PRINT CHAR(10)+'Cascading CTE'+CHAR(10)+REPLICATE('-',90);

SELECT      Item = SUBSTRING(t.SourceId,  f2.Pos+1, f3.Pos-f2.Pos-1)
INTO        #t1
FROM        #temp AS t
CROSS APPLY (VALUES(CHARINDEX(':',t.SourceId)))          AS f1(Pos)
CROSS APPLY (VALUES(CHARINDEX(':',t.SourceId,f1.Pos+1))) AS f2(Pos)
CROSS APPLY (VALUES(CHARINDEX(':',t.SourceId,f2.Pos+1))) AS f3(Pos);


PRINT CHAR(10)+'Recursive CTE'+CHAR(10)+REPLICATE('-',90);
;WITH CTE AS
(
    SELECT
        ParentSTring = SourceId,
        SourceId = CASE CHARINDEX(':',SourceId) WHEN 0 THEN NULL ELSE SUBSTRING(SourceId,CHARINDEX(':',SourceId)+1,LEN(SourceId)) END,
        Part = CASE CHARINDEX(':',SourceId) WHEN 0 THEN SourceId ELSE SUBSTRING(SourceId,1,CHARINDEX(':',SourceId)-1) END,
        Seq = 1
    FROM  #temp 
    UNION ALL
    SELECT
        ParentSTring,
        MyString = CASE CHARINDEX(':',SourceId) WHEN 0 THEN NULL ELSE SUBSTRING(SourceId,CHARINDEX(':',SourceId)+1,LEN(SourceId)) END,
        Part = CASE CHARINDEX(':',SourceId) WHEN 0 THEN SourceId ELSE SUBSTRING(SourceId,1,CHARINDEX(':',SourceId)-1) END,
        Seq = ISNULL(Seq,0)+1
    FROM  CTE
    WHERE ISNULL(SourceId, '') <> ''
)
SELECT Part
INTO   #t2
FROM   CTE
WHERE  Seq = 3

SET STATISTICS TIME, IO OFF;

Test Results:

Cascading CTE
------------------------------------------------------------------------------------------
Table '#temp'. Scan count 9, logical reads 807, physical reads 0...
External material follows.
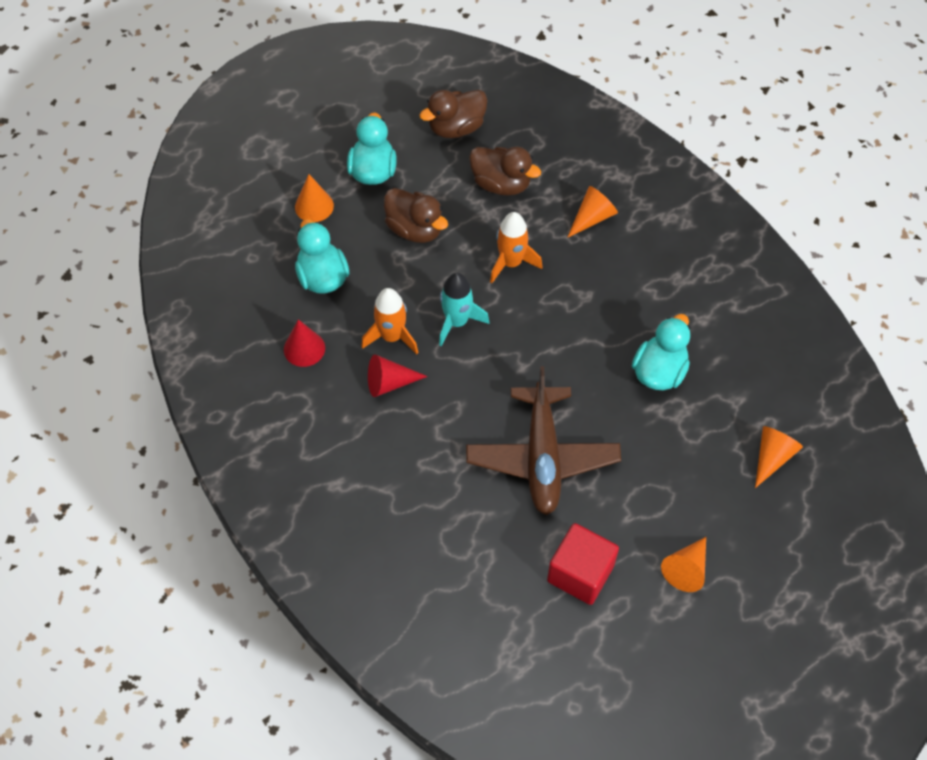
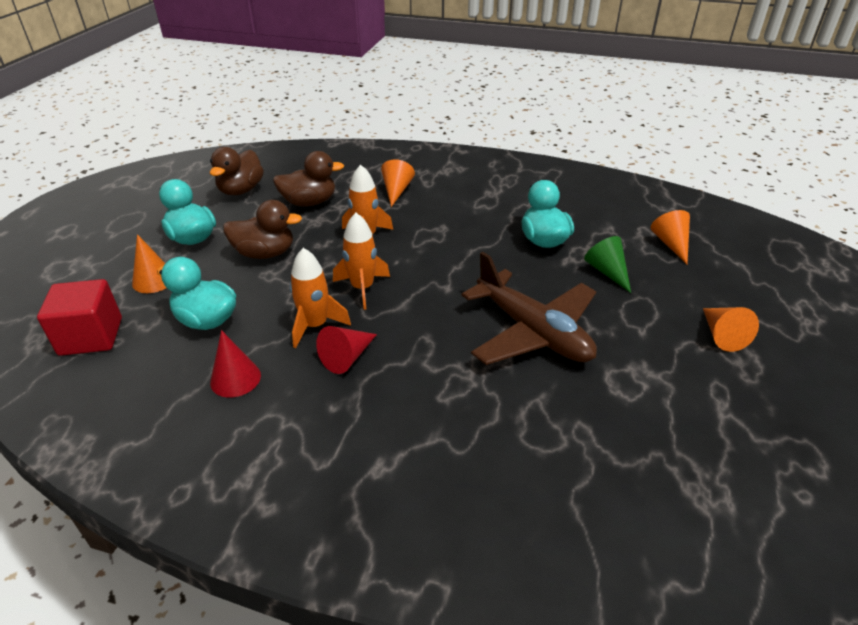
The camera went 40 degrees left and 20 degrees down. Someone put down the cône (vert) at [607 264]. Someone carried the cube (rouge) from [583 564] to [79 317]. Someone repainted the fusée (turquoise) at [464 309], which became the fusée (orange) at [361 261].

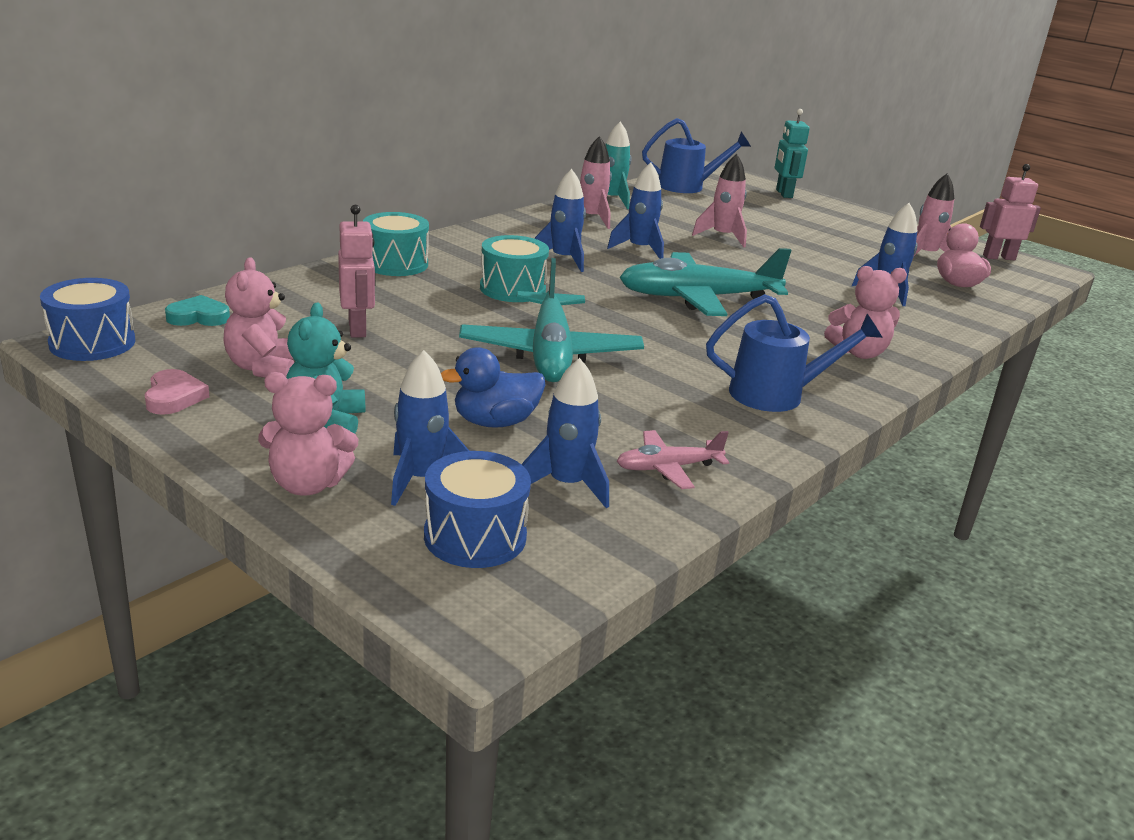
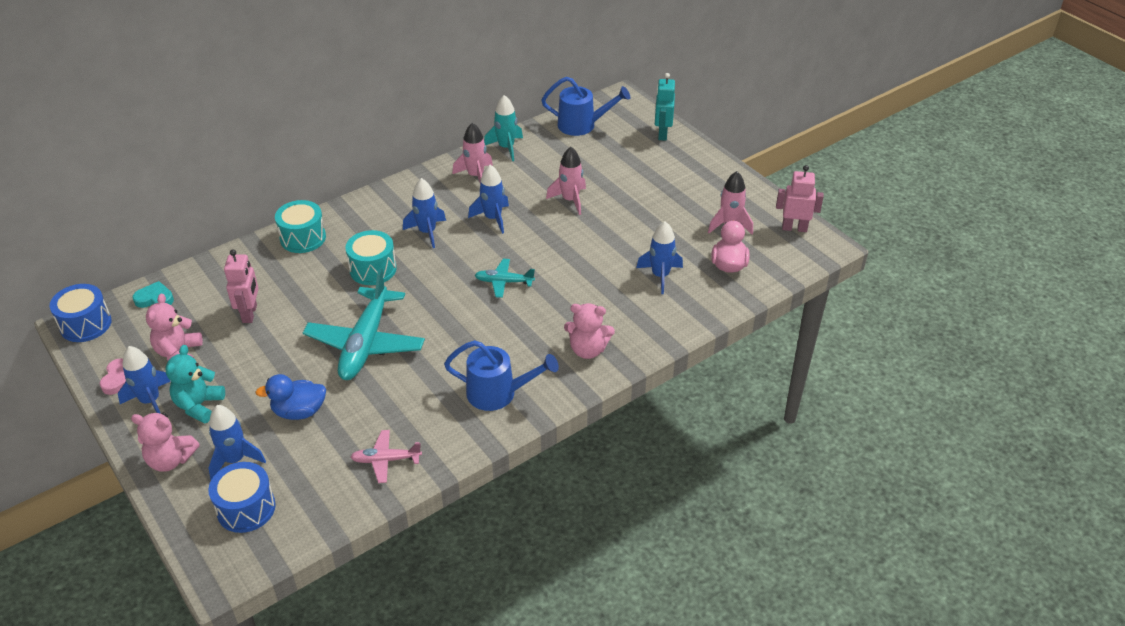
The camera went 15 degrees right and 15 degrees up. Someone carried the fusée (bleu) from [565 433] to [144 380]. Someone scaled the avion (turquoise) at [705 282] by 0.49.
 SQL Server Execution Times: CPU time = 327 ms,  elapsed time = 111 ms.

Recursive CTE
------------------------------------------------------------------------------------------
Table 'Worktable'. Scan count 2, logical reads 4221845, physical reads 0...
Table '#temp'. Scan count 1, logical reads 807, physical reads 0...

 SQL Server Execution Times: CPU time = 8781 ms,  elapsed time = 9370 ms.

From 1/10th of a second, down from 10 seconds. A roughly 100X performance improvement. Part of the issue with the recursive CTE is the excessive IO (reads). Note the 4.3 million reads for a simple 10K rows.